Lagi-lagi bunga mawar. Kali ini bukan satu tangkai seperti kemarin, melainkan puluhan. Tergeletak di tanah, layu, tepat di bawah jendela kamarnya.
Ia membeku di tempat. Dada terasa sesak, seolah udara mendadak menghilang.
“Ini, ini nggak mungkin.” bisiknya pelan.

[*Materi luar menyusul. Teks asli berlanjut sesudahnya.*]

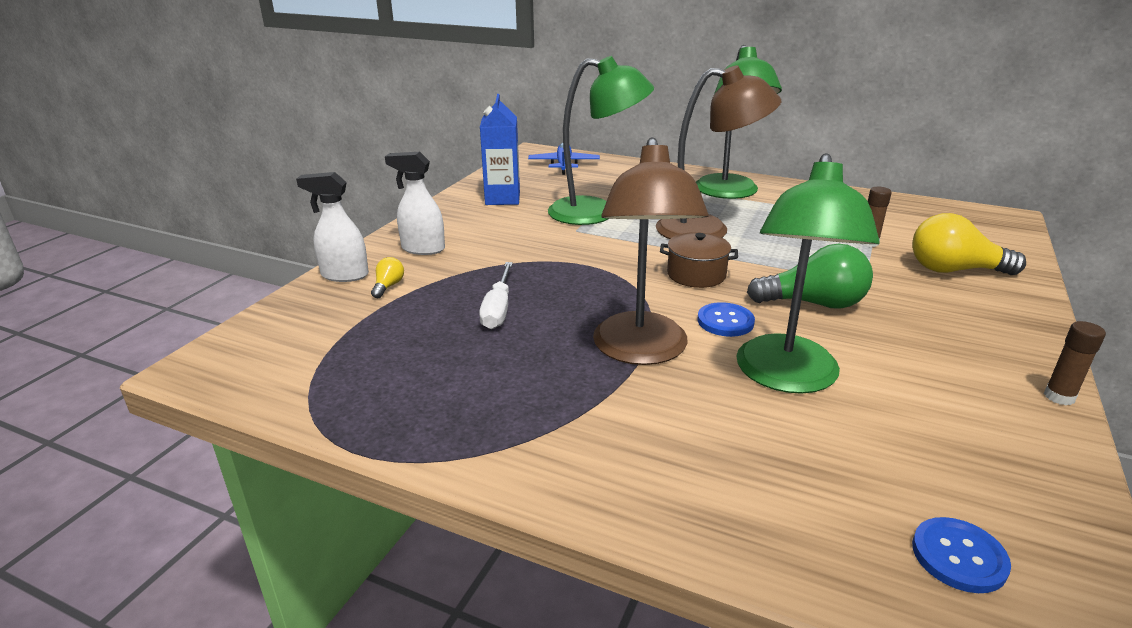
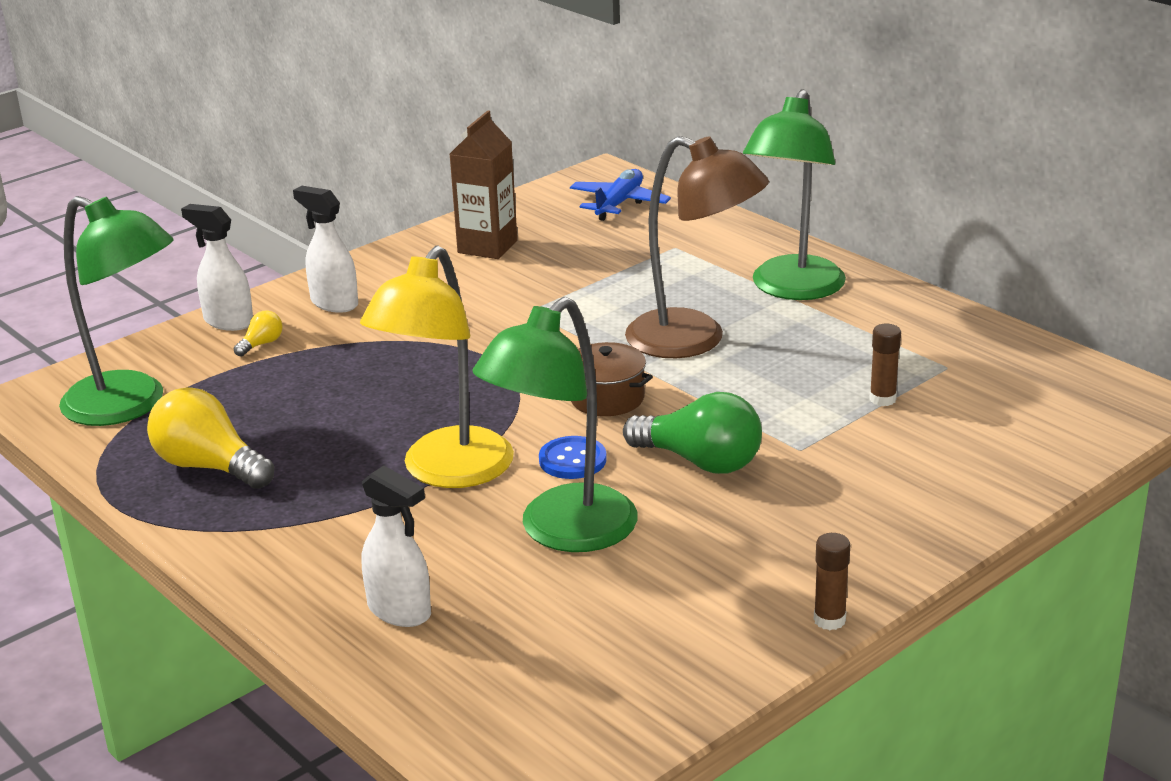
camera: 25 degrees right, 0 degrees up
(498, 309) = (349, 394): white screwdriver -> none
(502, 198) = (487, 247): blue carton -> brown carton
(596, 212) = (582, 289): green lamp -> green lamp (130, 405)
(641, 351) = (447, 472): brown lamp -> yellow lamp
(739, 486) = (400, 611): none -> white spray bottle
(954, 270) = (941, 458): yellow light bulb -> yellow light bulb (209, 466)
(958, 556) = (519, 709): blue button -> none

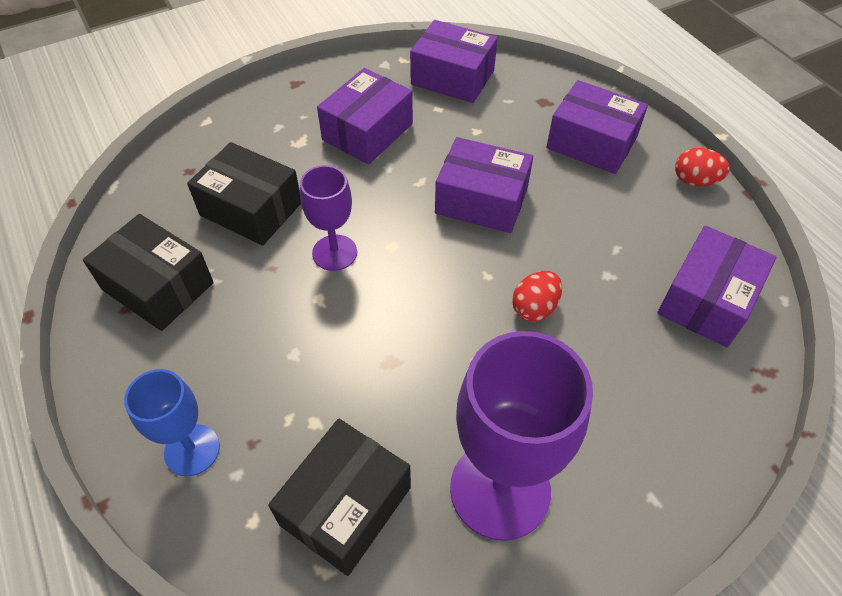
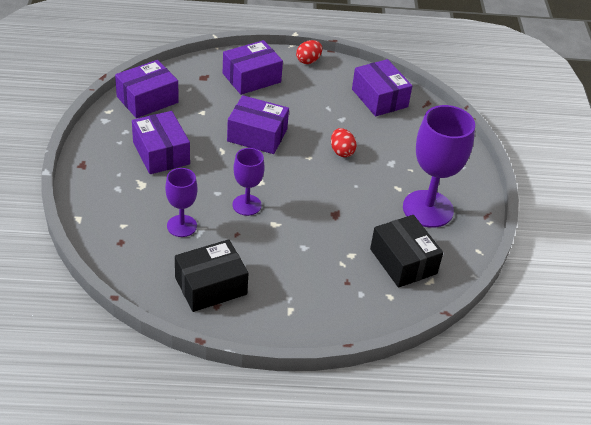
camera: 65 degrees left, 10 degrees down
(192, 450) = (335, 306): blue goblet -> none
(251, 209) = (182, 226): black box -> purple goblet
(481, 200) = (257, 135): purple box -> purple box turned 60 degrees clockwise

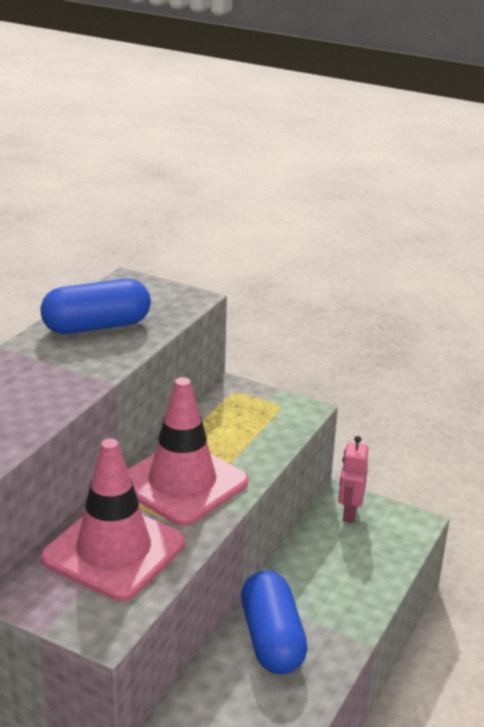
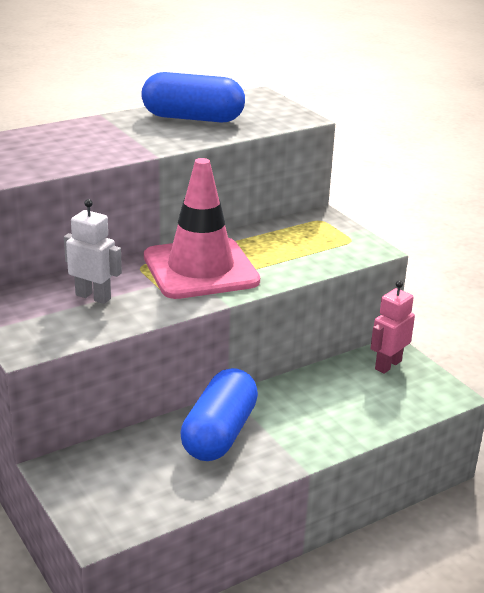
camera: 30 degrees right, 0 degrees up
(113, 551) = (93, 297): pink traffic cone -> white robot

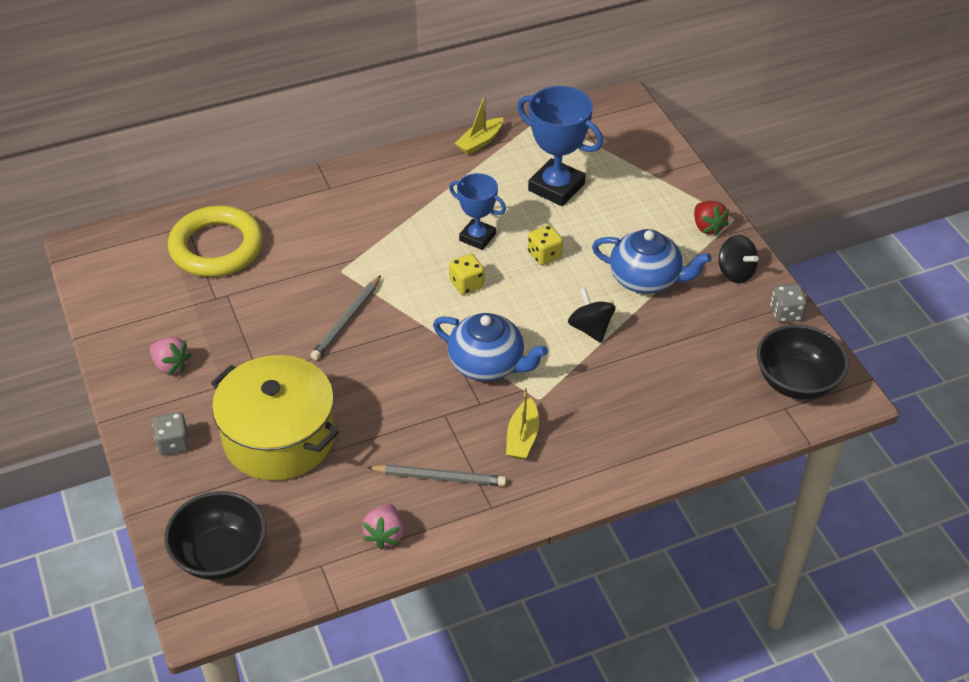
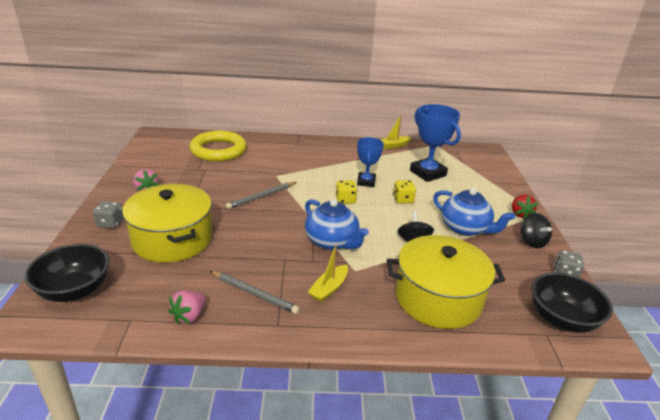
camera: 20 degrees right, 15 degrees down
(477, 237) = (366, 182): blue trophy -> blue trophy turned 45 degrees clockwise
(653, 403) = (438, 298): none -> yellow pot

Otaknya berusaha mencari alasan logis. Tidak ada hewan yang bisa membawa bunga sebanyak ini. Tidak ada angin yang bisa menjatuhkannya begitu rapi. Tapi di depan matanya, kenyataan berbicara lain.
Pikiran gilanya muncul lagi.
“Apa ini ulah Anita?”
Ia menggeleng cepat, tetapi bulu kuduknya sudah berdiri sejak tadi. Ada sesuatu yang tidak bisa ia jelaskan.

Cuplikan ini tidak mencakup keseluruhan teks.